実際、欧米の富裕層の多くはヘッジファンドに資産を預けていますし直近は日本でも富裕層を中心にヘッジファンドの需要が高まってきています。
しかし、収益を追求するあまり誤ったヘッジファンドを選んでしまうと資産を溶かしてしまう可能性もあります。
本日はヘッジファンドにはどのようなリスクが存在しているのかという点に焦点を絞って執筆していきたいと思います。
元本は保証されるのか?
まずは大前提の話ではありますが、ヘッジファンドは元本保証なのかという点が気になっている方に向けてです。
元本保証を追求すること自体がリスク
日本人は元本保証に固執する傾向があります。結果として殆ど利回りが望めない定期預金に預けてしまっている人が相当数いらっしゃいます。
投資信託でも元本割れはあるようにヘッジファンドも当然あります。
ヘッジファンドも当然「投資」をしているので「価格変動リスク」は存在します。
リターンのある場所にはリスクは存在し、投資をする上ではその点を頭に入れておく必要があります。
日本は超低金利時代が続いていますが、元本保証型の投資を選択すると利回りも殆ど0%と著しく低くインフレが進めば価値が目減りしていきます。
インフレとは?
モノやサービスの価格が上昇することです。つまり逆に考えると「お金」の価値が低下することを意味しています。

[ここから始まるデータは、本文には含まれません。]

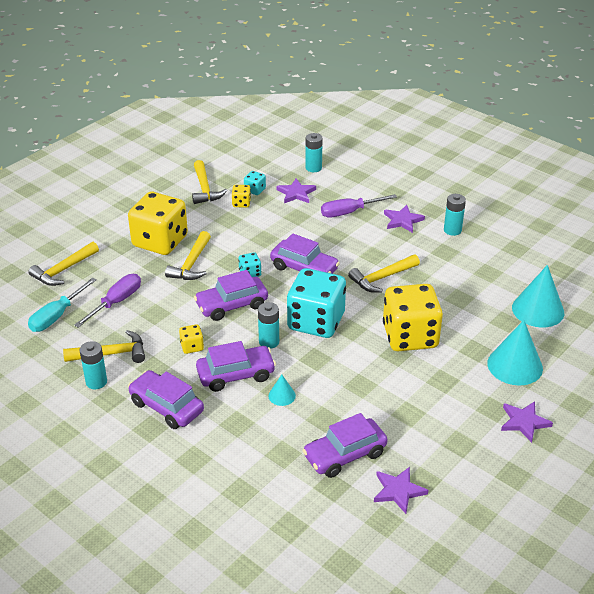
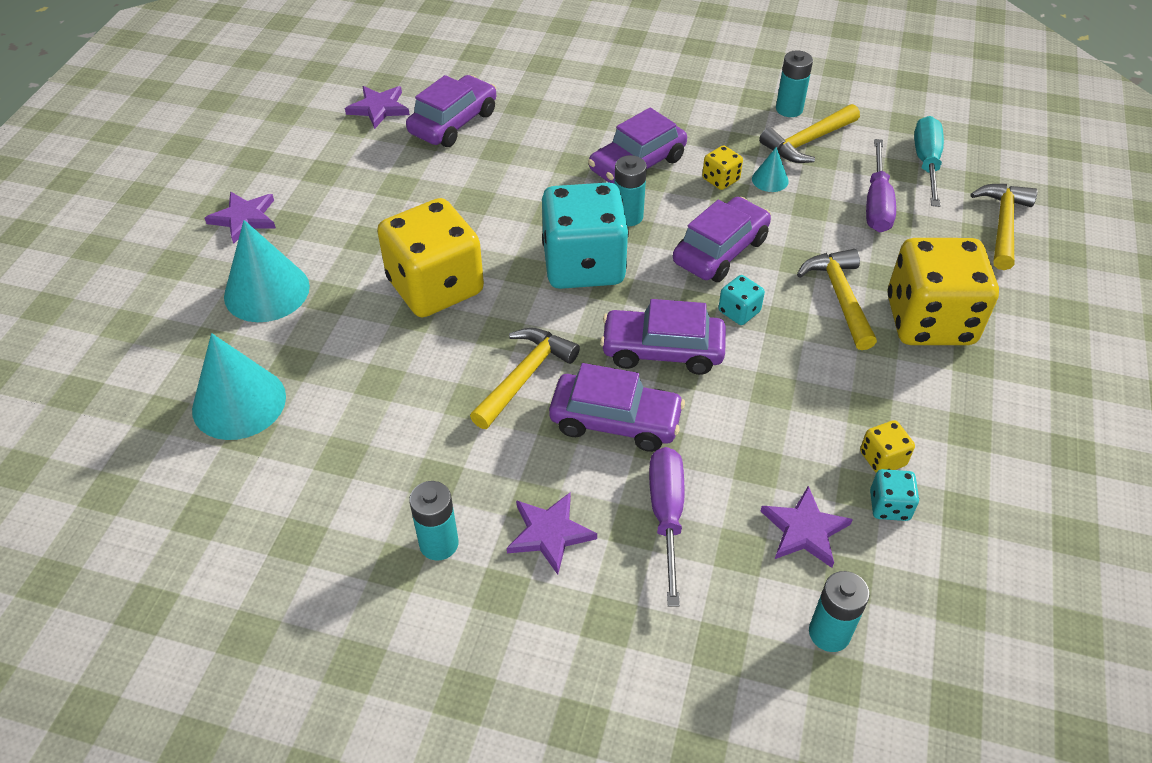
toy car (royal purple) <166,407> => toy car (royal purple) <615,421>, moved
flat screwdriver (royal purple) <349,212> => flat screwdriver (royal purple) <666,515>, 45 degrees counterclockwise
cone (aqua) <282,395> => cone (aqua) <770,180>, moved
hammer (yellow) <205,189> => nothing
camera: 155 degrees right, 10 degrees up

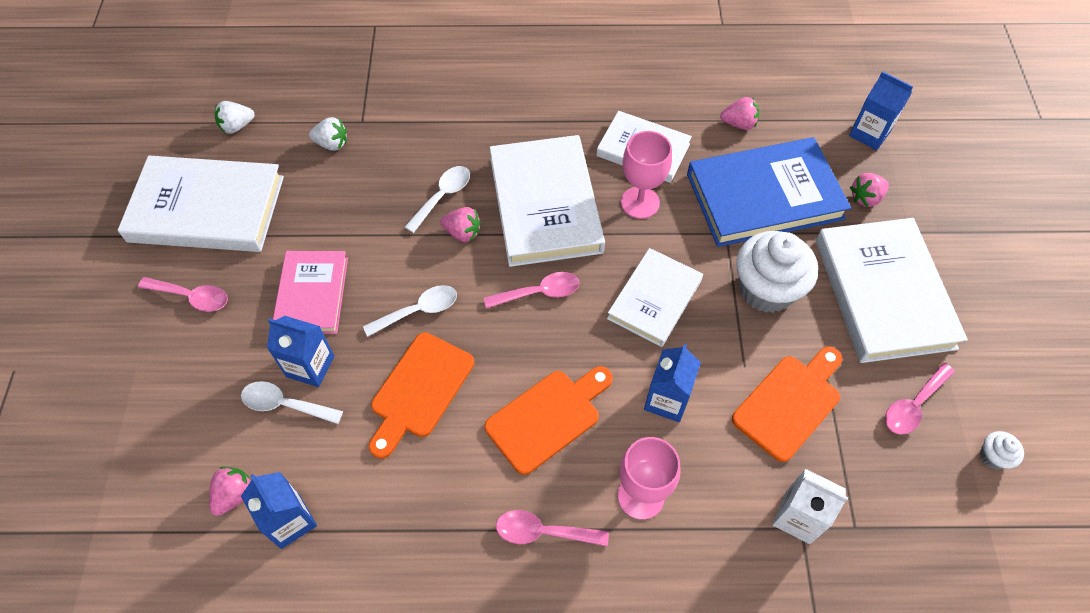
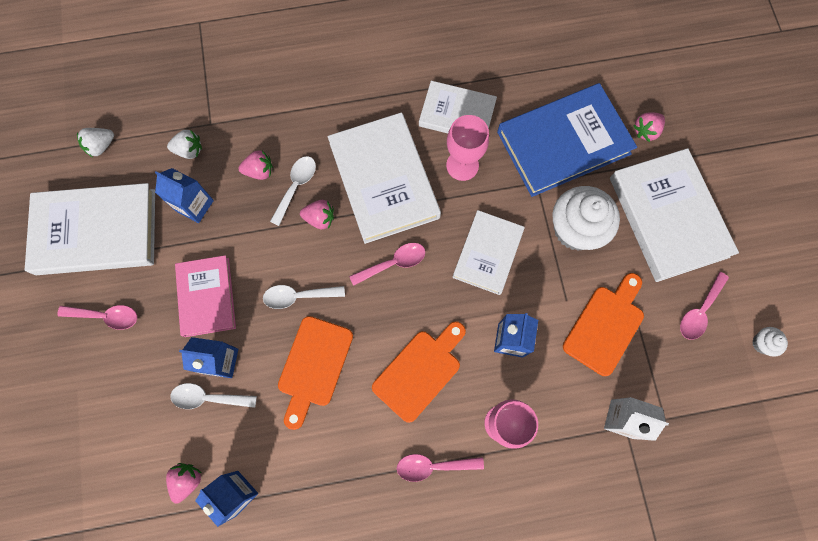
milk carton (cobalt) <869,134> => milk carton (cobalt) <194,205>, moved
toy strawberry (rose-pink) <739,124> => toy strawberry (rose-pink) <259,171>, moved
spoon (white) <418,311> => spoon (white) <298,296>, 150 degrees counterclockwise
camera: 10 degrees left, 15 degrees up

インフレでお金の価値が目減りしてしまうので結果的に資産が減少していくということです。守りに徹することで逆に失点をしてしまうということですね。
今後、日本でインフレが発生する可能性を考えると、元本保証型で運用すること自体がリスクと言える市場環境となります。
資産を守るためには価格変動リスクを取りながら長期的に資産価格が上昇する資産に投資する方がリスクが少ないのです。
逆に元本保証を匂わすファンドは危険
リスク商品に投資をしているファンドにおいて元本保証なんて存在しません。逆に元本保証を謳うことは違法とされています。

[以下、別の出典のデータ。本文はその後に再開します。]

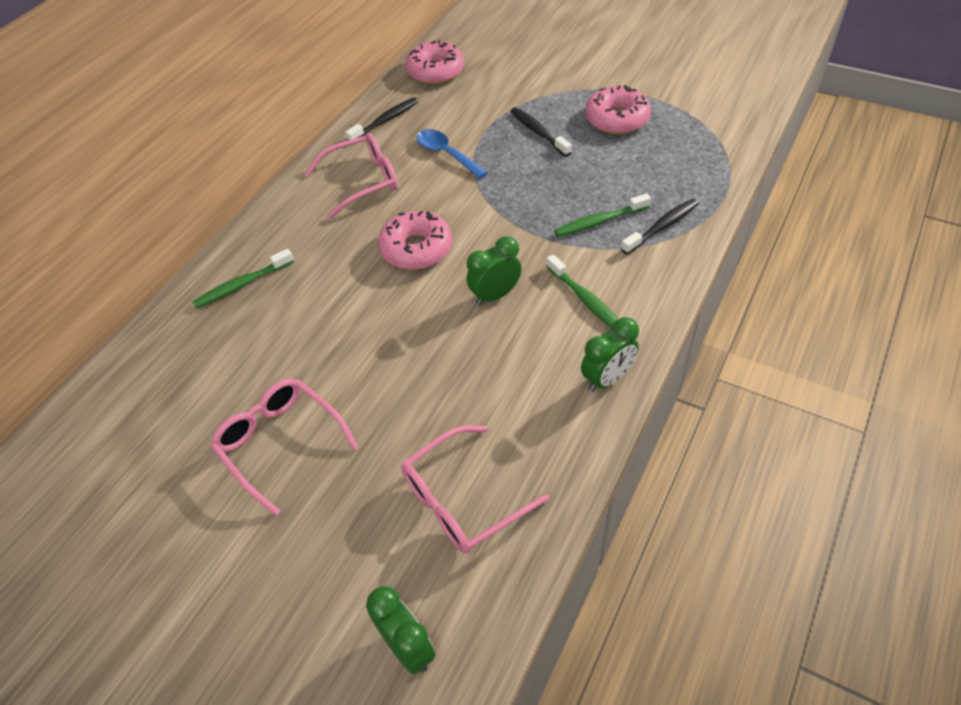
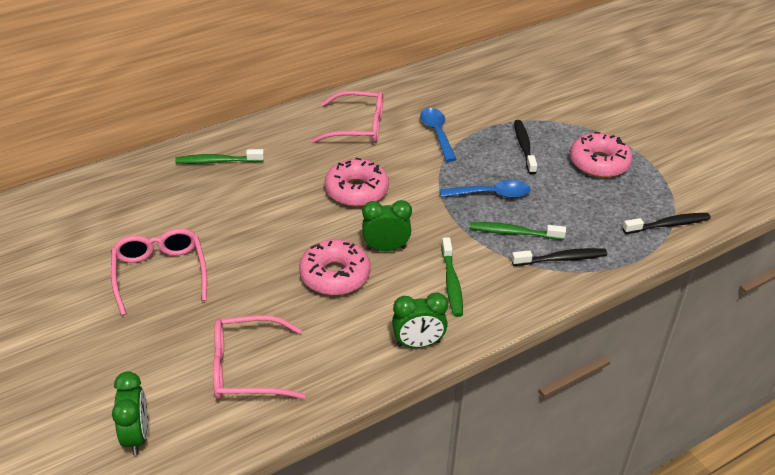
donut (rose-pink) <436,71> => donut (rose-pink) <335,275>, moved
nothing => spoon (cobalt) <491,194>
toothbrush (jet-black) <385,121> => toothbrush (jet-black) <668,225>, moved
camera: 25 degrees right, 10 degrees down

しかし、たまに詐欺ファンドの中には元本保証を謳う又は匂わすファンドが存在しています。
このようなファンドには絶対に投資するべきではありません。
元本保証を謳い高い利回りを喧伝するファンドは実態を伴わない詐欺ファンドの可能性があります。
ポンジスキームについては次の項目でお伝えします。
ポンジ・スキームの可能性?詐欺ファンドではないか?
金融商品を取り扱う業者は投資詐欺ではないか?と疑われることがが多いです。大事な資産がそのまま返ってこないというのが一番怖いです。
投資先を人から紹介された時に気をつけるべきポイントを最後に解説したいと思います。
まずは、ポンジスキームではないか?ということを疑う必要があります。
ポンジスキームは、投資家から集めた資金を実際に運用せず、新規出資者から集めた資金を最初の投資家に分配する、これを延々と繰り返していくスキームとなります。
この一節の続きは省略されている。